# Brinkmann Split Door Smoker



## carolinadon (Feb 11, 2010)

Hello Everyone!!

I have a question on a mod for the Brinkmann Split Door Smoker. I read a thread not long ago where a member here replaced his charcoal pan with the Charm-glow Wok.  How is the clearance between the wok and the water pan??  Did you have to rearrange the racks?? 

Thanks for all the help in advance!!!


----------



## niloroth (Feb 11, 2010)

If the wok is the same type as mine it will sit just about as low as the stock charcoal pan would.  So long as you are not overfilling the wok, you should have no issues.


----------



## onedragon221 (Feb 12, 2010)

I tried the Wok, but i only got maybe an 1 hr and a 1/2 burn time on each dump... To me thats way too much babysitting. 
So I made a firebox, and now i can get a 6hr burn unattended. ;-) more time to drink some beer and talk some trash.
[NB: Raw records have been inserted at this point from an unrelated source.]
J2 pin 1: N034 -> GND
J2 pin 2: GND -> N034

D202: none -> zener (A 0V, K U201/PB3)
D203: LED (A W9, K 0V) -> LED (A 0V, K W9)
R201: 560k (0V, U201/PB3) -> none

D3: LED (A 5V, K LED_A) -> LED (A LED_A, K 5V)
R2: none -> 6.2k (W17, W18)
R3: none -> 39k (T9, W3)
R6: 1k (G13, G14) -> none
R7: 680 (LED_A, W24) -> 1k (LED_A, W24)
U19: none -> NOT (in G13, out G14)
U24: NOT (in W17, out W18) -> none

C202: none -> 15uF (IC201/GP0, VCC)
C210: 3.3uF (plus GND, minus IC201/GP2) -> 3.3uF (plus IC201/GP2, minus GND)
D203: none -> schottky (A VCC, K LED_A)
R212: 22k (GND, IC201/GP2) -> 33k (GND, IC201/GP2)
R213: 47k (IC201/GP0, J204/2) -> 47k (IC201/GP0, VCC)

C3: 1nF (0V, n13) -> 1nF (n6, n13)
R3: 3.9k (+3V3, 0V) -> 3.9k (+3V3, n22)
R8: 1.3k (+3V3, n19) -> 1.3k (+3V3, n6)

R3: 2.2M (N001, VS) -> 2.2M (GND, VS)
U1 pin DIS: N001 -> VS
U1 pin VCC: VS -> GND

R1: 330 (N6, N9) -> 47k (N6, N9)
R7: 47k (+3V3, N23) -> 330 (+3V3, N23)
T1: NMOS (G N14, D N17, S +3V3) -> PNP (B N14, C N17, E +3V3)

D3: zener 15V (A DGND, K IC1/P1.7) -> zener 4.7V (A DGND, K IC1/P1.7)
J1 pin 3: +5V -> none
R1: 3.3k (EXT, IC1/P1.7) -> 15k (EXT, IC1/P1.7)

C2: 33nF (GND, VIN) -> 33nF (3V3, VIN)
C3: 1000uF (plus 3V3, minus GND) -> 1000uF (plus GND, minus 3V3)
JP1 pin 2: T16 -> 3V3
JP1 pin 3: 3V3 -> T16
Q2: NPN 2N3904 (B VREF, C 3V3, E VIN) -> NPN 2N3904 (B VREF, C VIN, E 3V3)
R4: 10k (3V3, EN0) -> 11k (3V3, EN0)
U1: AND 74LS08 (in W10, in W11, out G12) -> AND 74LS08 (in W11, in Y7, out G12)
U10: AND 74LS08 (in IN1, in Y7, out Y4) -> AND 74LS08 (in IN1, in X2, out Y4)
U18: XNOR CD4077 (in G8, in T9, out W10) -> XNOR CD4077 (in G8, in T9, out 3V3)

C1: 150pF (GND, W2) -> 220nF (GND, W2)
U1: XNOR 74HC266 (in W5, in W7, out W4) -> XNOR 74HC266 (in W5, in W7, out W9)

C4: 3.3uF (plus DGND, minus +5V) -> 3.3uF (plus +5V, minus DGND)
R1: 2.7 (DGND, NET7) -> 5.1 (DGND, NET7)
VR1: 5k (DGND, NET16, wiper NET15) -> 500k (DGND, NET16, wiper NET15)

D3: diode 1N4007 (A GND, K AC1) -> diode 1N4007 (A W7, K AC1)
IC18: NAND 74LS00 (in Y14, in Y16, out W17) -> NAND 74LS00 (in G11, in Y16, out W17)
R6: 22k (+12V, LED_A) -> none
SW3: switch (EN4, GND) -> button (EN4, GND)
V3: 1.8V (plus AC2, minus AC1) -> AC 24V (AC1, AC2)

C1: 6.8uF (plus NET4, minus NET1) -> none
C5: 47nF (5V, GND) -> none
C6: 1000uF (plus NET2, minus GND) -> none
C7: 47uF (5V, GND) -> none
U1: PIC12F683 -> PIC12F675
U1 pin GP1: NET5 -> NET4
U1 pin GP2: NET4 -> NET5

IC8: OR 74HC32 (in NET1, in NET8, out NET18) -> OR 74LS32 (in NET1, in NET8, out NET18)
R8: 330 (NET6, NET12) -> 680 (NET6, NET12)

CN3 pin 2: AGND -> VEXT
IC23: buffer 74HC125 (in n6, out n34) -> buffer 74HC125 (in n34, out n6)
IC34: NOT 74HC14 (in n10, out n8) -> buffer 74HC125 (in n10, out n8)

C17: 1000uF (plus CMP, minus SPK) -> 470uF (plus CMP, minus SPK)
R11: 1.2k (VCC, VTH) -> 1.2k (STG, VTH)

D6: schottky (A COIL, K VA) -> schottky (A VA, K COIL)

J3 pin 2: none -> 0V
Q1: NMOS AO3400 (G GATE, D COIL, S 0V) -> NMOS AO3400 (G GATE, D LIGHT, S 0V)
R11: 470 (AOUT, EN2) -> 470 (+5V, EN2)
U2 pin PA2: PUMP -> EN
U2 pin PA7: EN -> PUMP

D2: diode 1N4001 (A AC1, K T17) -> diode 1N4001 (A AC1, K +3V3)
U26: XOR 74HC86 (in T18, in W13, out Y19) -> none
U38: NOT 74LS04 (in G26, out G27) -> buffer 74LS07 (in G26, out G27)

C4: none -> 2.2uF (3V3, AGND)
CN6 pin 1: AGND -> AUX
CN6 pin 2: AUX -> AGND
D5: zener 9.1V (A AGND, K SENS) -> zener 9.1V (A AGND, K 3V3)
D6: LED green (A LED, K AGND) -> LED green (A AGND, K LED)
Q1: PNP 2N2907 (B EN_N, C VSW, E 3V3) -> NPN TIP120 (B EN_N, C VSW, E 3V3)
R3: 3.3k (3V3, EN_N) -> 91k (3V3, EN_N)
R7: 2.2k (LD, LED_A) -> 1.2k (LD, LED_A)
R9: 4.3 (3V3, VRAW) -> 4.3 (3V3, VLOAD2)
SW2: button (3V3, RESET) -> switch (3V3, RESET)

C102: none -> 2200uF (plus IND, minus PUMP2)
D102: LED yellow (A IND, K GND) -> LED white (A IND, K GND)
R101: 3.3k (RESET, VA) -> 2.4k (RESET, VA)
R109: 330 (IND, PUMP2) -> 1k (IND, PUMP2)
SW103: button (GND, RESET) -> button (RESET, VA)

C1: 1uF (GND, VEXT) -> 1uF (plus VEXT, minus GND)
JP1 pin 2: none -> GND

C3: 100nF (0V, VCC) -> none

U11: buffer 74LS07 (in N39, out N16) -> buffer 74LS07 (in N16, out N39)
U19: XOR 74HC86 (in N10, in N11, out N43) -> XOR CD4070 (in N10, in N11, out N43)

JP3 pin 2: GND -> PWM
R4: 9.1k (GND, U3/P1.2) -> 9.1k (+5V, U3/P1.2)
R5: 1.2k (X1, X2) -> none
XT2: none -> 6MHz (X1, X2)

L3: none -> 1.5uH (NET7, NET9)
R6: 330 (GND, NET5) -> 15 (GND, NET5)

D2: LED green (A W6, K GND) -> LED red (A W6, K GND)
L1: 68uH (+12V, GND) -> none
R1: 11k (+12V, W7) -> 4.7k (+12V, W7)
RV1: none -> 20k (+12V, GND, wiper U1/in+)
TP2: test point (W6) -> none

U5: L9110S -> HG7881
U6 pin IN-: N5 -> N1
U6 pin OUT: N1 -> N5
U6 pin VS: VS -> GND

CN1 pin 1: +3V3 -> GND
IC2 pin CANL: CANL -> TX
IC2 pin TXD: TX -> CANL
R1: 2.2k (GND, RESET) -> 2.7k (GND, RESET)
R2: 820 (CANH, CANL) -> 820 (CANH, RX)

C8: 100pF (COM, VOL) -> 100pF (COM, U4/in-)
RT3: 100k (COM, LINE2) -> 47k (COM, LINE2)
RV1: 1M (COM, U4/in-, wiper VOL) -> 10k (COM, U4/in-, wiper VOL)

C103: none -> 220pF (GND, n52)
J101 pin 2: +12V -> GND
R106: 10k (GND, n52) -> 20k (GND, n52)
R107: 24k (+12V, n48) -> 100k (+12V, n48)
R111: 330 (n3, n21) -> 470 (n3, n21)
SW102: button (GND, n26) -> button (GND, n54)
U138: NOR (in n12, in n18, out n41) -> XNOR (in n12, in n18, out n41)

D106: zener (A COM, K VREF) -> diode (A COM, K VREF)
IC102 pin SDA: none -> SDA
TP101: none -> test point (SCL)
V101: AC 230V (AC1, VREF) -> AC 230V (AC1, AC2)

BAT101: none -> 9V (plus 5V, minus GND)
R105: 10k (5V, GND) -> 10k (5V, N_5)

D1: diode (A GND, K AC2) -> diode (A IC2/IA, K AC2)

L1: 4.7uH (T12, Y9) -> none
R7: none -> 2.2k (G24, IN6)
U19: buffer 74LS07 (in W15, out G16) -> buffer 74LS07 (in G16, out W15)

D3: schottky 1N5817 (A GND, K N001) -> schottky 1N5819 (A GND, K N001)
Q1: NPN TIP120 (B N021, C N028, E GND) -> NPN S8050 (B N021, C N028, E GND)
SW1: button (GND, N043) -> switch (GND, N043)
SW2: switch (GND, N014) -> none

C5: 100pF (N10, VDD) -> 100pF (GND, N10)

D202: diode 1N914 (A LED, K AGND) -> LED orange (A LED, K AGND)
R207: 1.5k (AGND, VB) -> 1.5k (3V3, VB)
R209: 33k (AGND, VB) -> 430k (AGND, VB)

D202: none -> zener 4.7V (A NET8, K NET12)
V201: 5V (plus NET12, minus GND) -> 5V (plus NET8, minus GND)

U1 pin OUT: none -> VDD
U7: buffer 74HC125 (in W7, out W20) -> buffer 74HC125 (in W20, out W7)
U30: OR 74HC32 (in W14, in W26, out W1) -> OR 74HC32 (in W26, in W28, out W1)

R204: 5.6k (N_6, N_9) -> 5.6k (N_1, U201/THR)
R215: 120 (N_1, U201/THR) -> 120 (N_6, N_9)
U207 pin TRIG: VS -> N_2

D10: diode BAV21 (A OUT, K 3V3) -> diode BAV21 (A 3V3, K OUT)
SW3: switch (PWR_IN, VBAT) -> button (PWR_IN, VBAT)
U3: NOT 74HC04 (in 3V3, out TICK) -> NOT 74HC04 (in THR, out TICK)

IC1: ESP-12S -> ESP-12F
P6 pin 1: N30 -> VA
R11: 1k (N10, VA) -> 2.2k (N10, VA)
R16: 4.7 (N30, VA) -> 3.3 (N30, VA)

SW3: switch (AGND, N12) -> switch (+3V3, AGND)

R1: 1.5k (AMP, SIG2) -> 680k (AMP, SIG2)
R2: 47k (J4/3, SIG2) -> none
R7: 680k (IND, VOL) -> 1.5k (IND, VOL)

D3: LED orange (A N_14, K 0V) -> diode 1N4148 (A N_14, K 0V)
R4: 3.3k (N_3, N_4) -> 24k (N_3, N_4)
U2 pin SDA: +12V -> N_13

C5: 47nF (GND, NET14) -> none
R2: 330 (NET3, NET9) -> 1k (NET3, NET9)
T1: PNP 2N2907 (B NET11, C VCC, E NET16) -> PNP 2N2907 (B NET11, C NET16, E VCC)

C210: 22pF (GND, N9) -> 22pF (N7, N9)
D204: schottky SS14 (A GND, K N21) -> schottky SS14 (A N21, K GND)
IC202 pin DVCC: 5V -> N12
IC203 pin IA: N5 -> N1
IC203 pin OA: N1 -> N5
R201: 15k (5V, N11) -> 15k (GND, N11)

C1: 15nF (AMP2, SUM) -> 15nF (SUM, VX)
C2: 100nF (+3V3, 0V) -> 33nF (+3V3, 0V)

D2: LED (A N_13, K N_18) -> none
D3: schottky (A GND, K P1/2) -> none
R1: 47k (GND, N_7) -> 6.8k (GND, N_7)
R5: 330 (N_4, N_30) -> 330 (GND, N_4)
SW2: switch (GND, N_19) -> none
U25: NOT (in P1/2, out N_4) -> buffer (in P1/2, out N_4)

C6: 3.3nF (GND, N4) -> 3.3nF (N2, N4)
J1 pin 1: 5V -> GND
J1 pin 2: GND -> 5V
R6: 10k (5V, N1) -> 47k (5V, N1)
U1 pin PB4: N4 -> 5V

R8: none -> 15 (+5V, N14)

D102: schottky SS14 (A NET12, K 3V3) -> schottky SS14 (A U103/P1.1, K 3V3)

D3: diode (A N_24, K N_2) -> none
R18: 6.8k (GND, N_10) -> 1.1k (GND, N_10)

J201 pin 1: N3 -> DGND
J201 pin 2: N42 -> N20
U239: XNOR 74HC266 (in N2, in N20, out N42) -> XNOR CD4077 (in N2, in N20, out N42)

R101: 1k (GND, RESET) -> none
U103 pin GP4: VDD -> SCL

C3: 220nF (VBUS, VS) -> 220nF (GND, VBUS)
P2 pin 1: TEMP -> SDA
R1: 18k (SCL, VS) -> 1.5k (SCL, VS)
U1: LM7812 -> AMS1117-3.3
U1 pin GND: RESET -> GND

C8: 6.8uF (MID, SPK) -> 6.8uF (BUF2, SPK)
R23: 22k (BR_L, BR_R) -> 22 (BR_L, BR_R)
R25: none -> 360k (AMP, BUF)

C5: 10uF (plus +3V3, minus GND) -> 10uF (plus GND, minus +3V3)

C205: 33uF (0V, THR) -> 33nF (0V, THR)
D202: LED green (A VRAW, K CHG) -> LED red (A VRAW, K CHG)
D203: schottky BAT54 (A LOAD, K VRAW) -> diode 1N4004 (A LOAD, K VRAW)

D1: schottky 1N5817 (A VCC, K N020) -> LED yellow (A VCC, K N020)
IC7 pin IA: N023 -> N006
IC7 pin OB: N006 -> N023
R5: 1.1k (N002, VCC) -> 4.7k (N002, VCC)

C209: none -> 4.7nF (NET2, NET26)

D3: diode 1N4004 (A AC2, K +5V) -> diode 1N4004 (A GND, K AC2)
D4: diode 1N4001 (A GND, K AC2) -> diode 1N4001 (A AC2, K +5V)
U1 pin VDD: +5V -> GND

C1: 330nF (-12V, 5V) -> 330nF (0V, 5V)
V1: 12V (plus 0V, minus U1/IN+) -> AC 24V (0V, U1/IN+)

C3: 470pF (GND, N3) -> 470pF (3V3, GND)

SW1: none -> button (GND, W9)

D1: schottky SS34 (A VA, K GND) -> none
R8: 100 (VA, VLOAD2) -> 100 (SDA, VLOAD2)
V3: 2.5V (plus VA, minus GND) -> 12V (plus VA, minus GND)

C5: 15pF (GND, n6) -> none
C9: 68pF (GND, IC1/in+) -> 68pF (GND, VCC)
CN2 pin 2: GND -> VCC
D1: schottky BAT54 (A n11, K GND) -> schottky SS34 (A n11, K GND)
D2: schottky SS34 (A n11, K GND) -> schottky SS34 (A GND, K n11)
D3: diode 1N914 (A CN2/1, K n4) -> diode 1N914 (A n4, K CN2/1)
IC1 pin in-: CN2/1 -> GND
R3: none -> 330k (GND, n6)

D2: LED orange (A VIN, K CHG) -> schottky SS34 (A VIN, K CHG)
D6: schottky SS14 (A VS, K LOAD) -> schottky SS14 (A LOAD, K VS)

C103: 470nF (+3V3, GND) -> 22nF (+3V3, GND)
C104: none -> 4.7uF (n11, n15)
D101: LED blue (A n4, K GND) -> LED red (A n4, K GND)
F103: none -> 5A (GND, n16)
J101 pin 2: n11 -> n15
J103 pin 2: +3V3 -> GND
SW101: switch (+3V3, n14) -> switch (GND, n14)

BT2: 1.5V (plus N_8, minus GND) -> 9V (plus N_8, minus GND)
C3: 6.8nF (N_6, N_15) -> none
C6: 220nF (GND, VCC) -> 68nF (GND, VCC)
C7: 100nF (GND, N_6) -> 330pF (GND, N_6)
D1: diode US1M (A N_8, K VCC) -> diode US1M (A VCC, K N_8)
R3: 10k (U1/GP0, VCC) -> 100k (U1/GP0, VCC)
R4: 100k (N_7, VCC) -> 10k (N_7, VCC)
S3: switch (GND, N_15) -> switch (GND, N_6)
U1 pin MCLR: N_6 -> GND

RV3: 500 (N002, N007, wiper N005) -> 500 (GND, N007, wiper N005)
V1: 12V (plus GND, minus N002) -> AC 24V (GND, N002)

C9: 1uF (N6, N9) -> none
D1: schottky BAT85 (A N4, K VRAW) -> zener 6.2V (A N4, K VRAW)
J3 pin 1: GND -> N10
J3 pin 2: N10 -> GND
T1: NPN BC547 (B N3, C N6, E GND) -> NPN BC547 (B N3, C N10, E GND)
And i use the charcoal pan as my ashpan ;-)
here's a pic of mines.


----------



## carolinadon (Feb 12, 2010)

Do you have any leaks around the doors??  If so, what do you recommend to seal them??


----------



## niloroth (Feb 12, 2010)

It is certainly not an airtight seal, but it seems to work okay for me so far.  however, i made sure that the doors were not warped when putting it together.  The metal used is rather thin, so if the doors are warped, it will not close very flush, and you will lose heat and smoke that way.  

Also, from the little bit of reading i have done on the forum so far, it seems that aluminum foil is the cheep and preferred mod for lessening leaks from doors that don't sit flush.


----------